1. Nous vivons, à n’en pas douter, une des périodes les plus contrastées de l’histoire. Il y a, d’une part, ceux qui profitent avec avidité des éblouissants prodiges de l’évolution technologique, de la culture, de la révolution informatique, d’une ère spatiale riche en promesses, etc. De l’autre, un nombre considérable de personnes qui mènent une vie marquée par l’indigence, l’adversité et la marginalisation. Ainsi, tandis que le rythme du changement s’accélère pour une partie de l’humanité, l’autre connaît une existence statique, voire une régression. C’est de ce mouvement vers le bas que proviennent nos plus vives préoccupations. En effet, le plus grave tient non pas au fait que ceux qui avancent sont peu nombreux, ou qu’ils peuvent se raréfier de jour en jour, mais que beaucoup s’enfoncent, chaque jour plus nombreux et à un rythme qui donne le frisson.

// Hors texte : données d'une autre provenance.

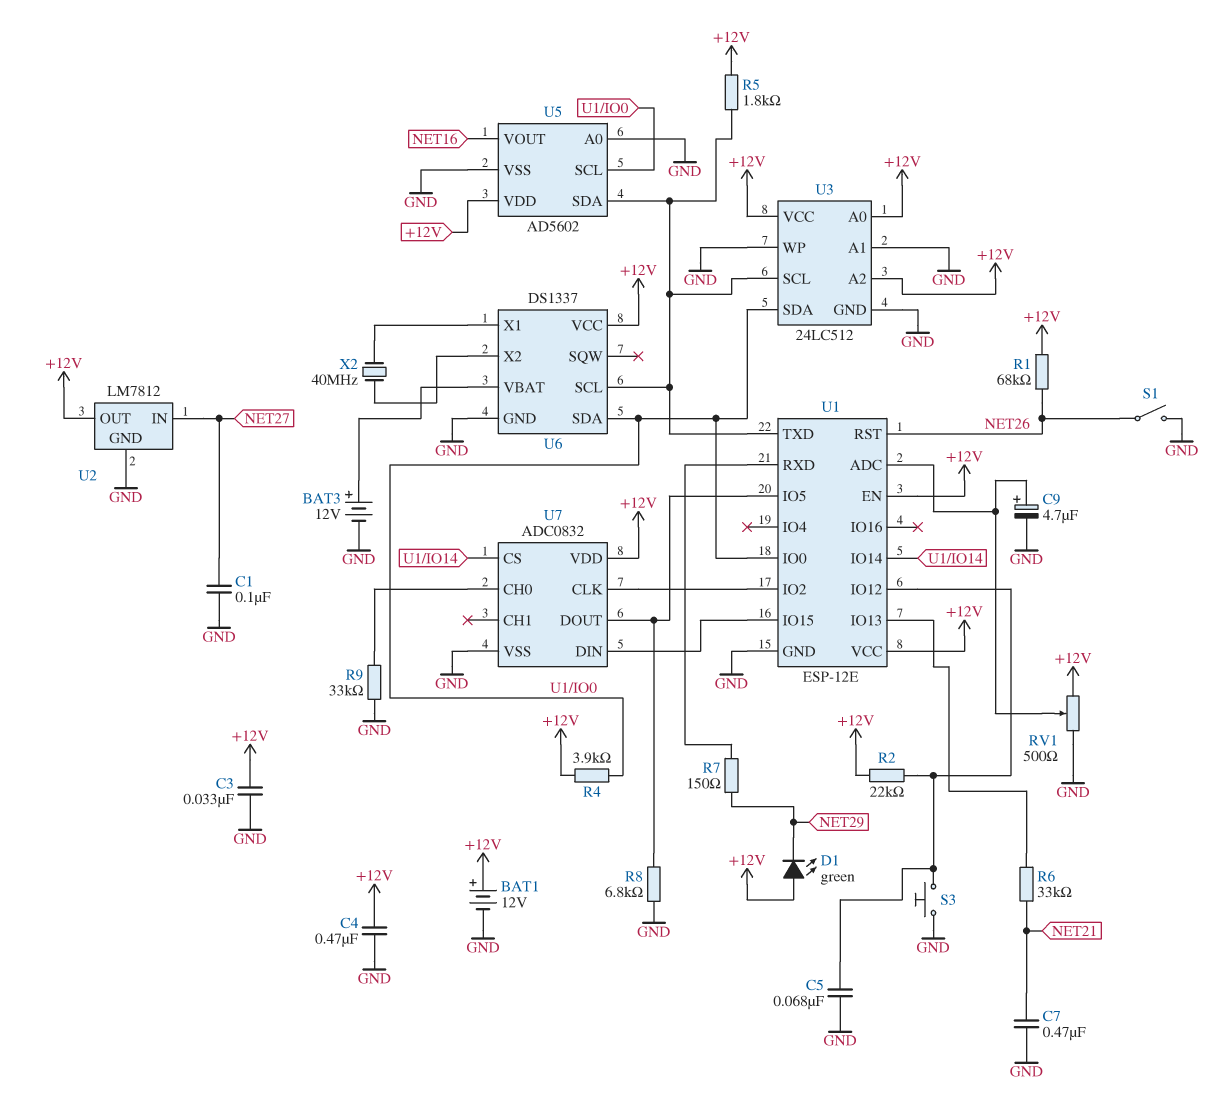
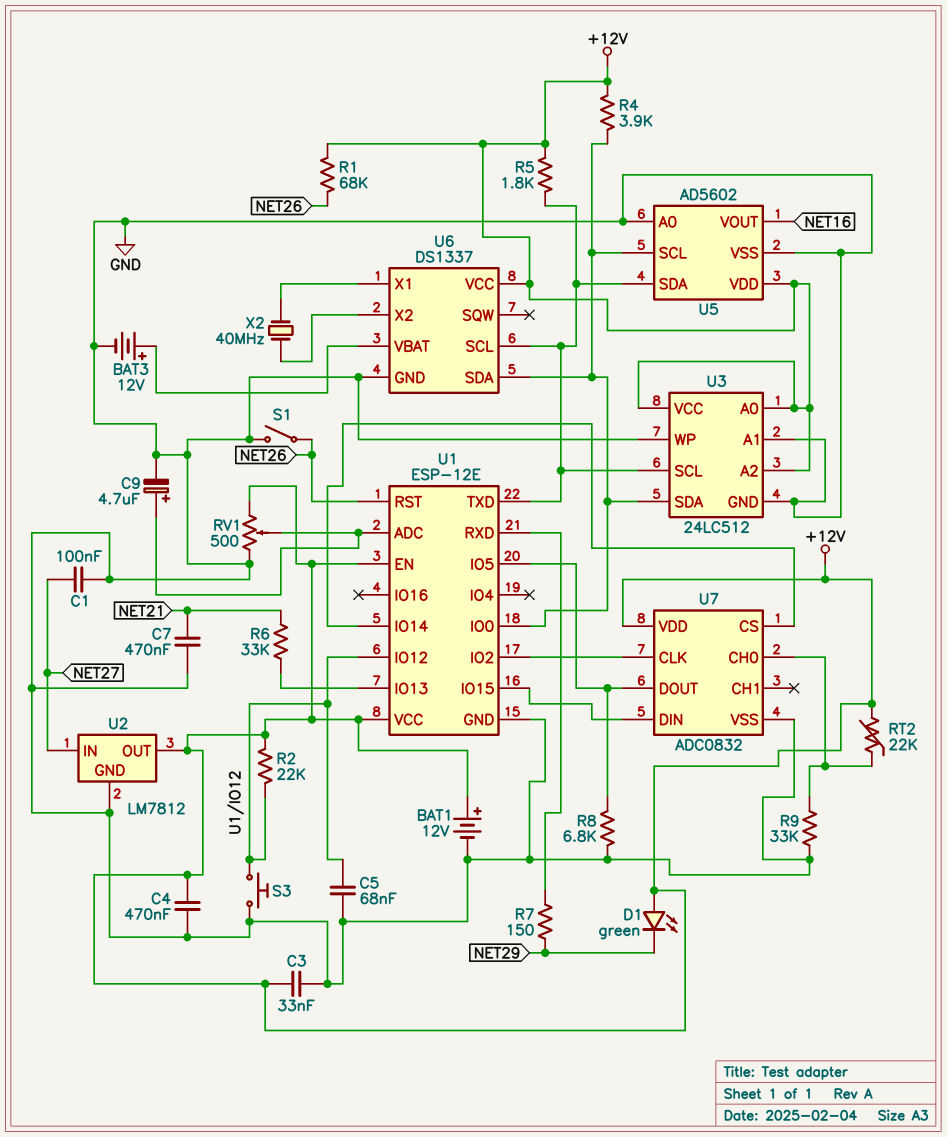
RT2: none -> 22k (+12V, U7/CH0)

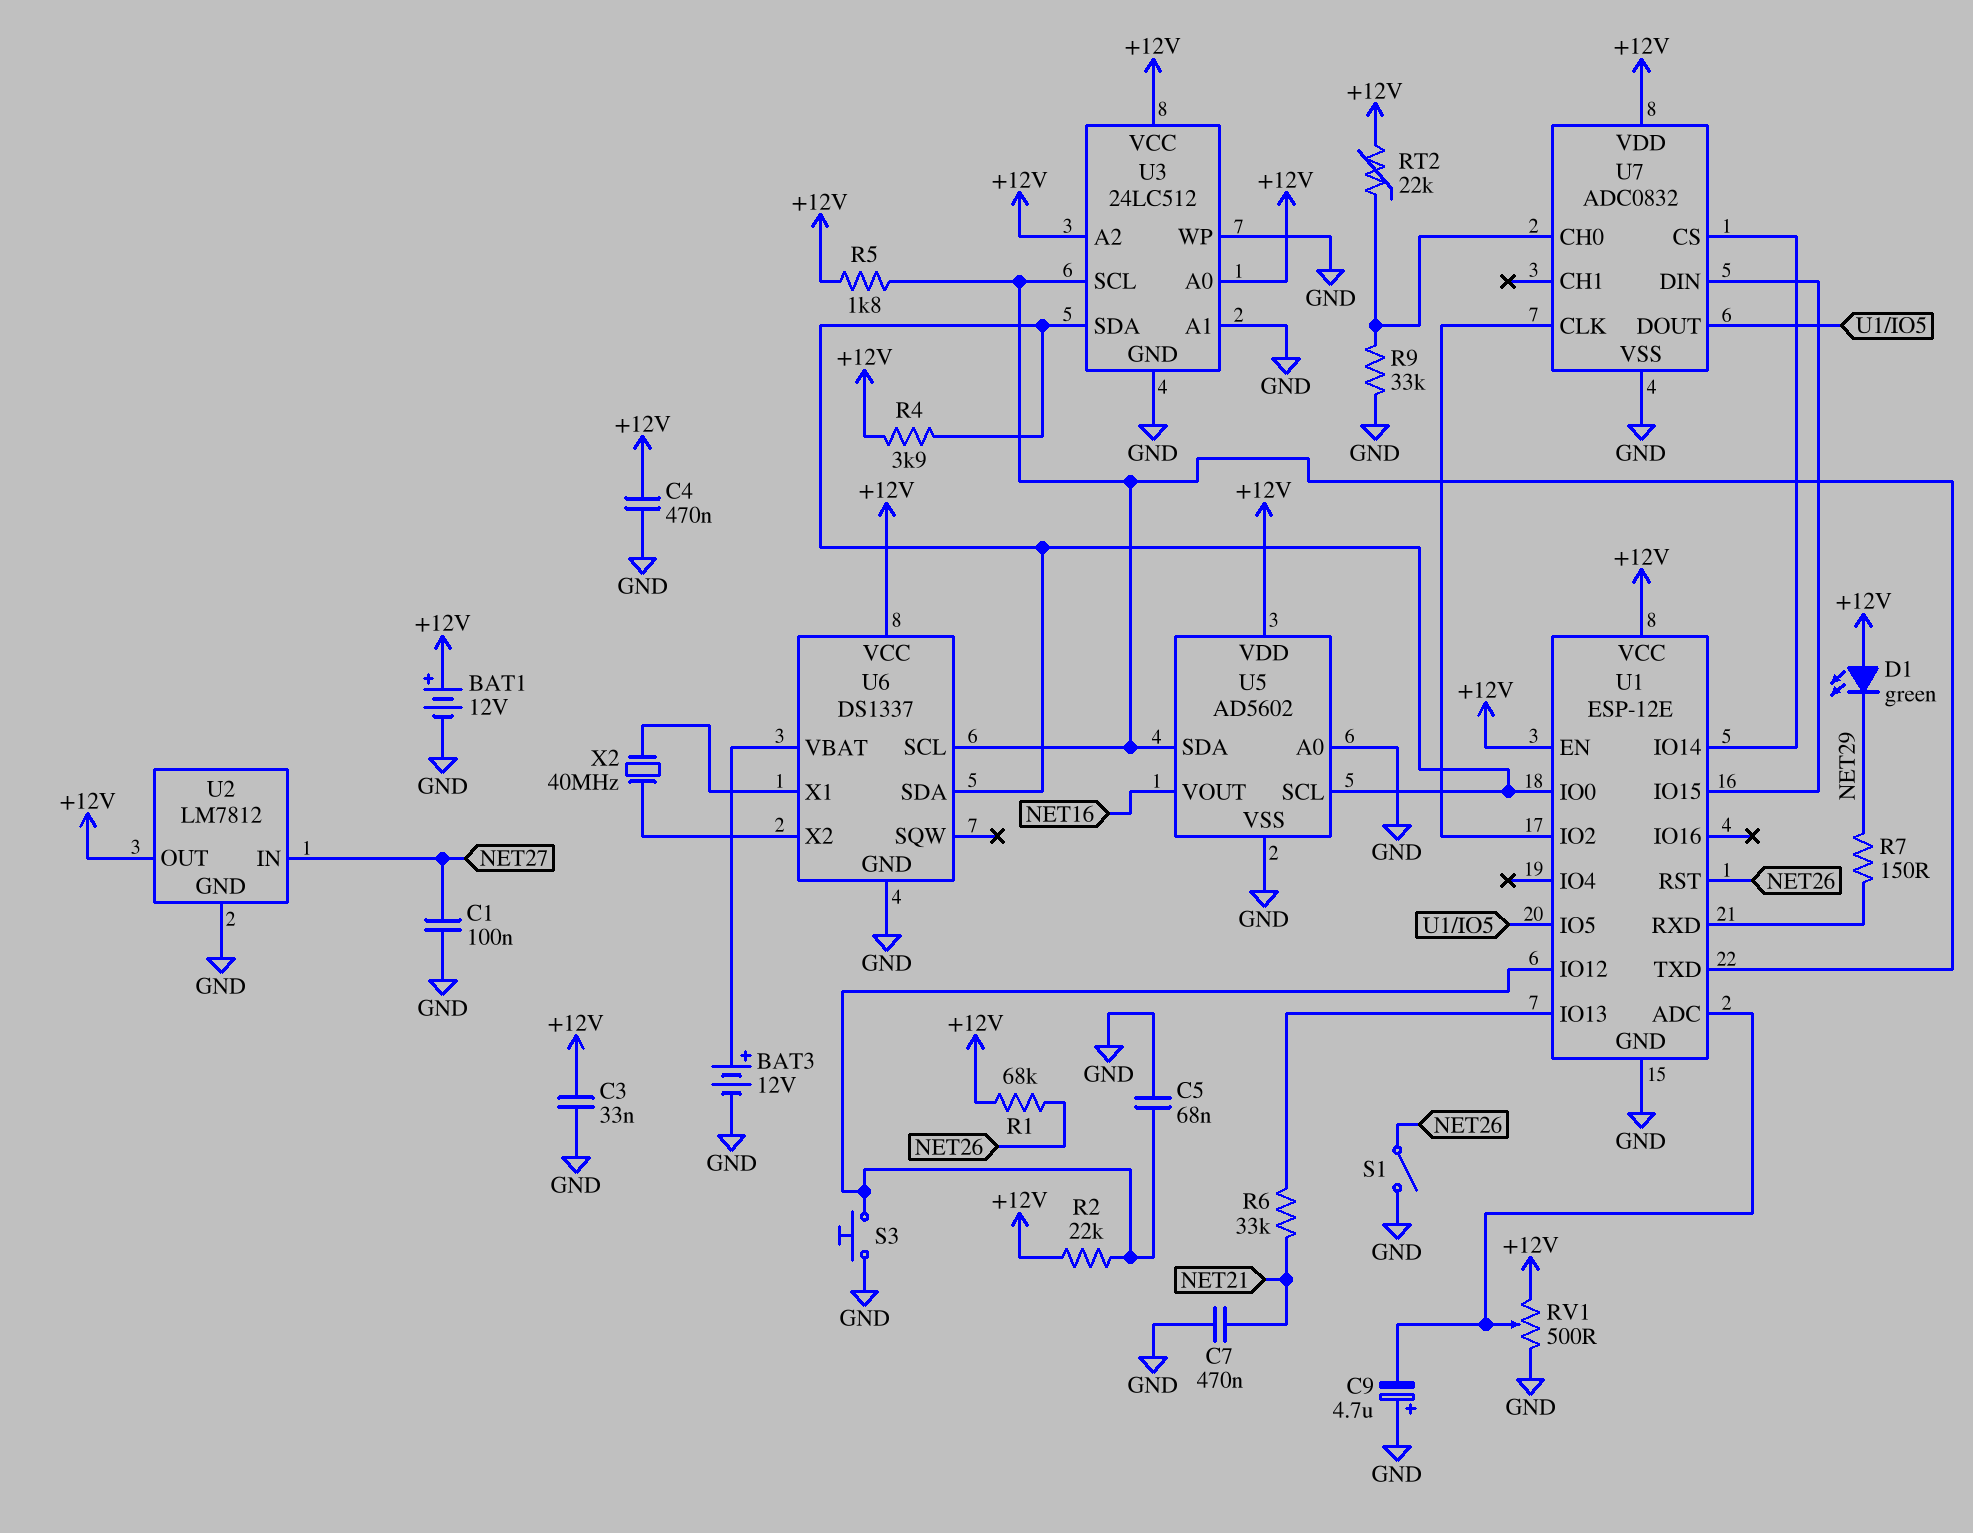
C9: 4.7uF (plus U1/ADC, minus GND) -> 4.7uF (plus GND, minus U1/ADC)
R8: 6.8k (GND, U1/IO5) -> none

2. Mais que savons-nous de cette population ? Quels sont ses effectifs, comment et où vit-elle ? Pourquoi cette armée d’exclus augmente-t-elle ? Assurément, ce qu’on sait d’eux représente peu de choses et ce qu’on a voulu en savoir encore moins. La preuve en est que cette couche de population n’est quasiment jamais incluse dans les statistiques : si elle l’est, il s’agit en général d’estimations globales, de pourcentages probables, régulièrement sous-évalués. Il semble que bon nombre de gouvernements aient tendance à faire étalage de la richesse, tout en se montrant extrêmement avares d’informations sur la pauvreté.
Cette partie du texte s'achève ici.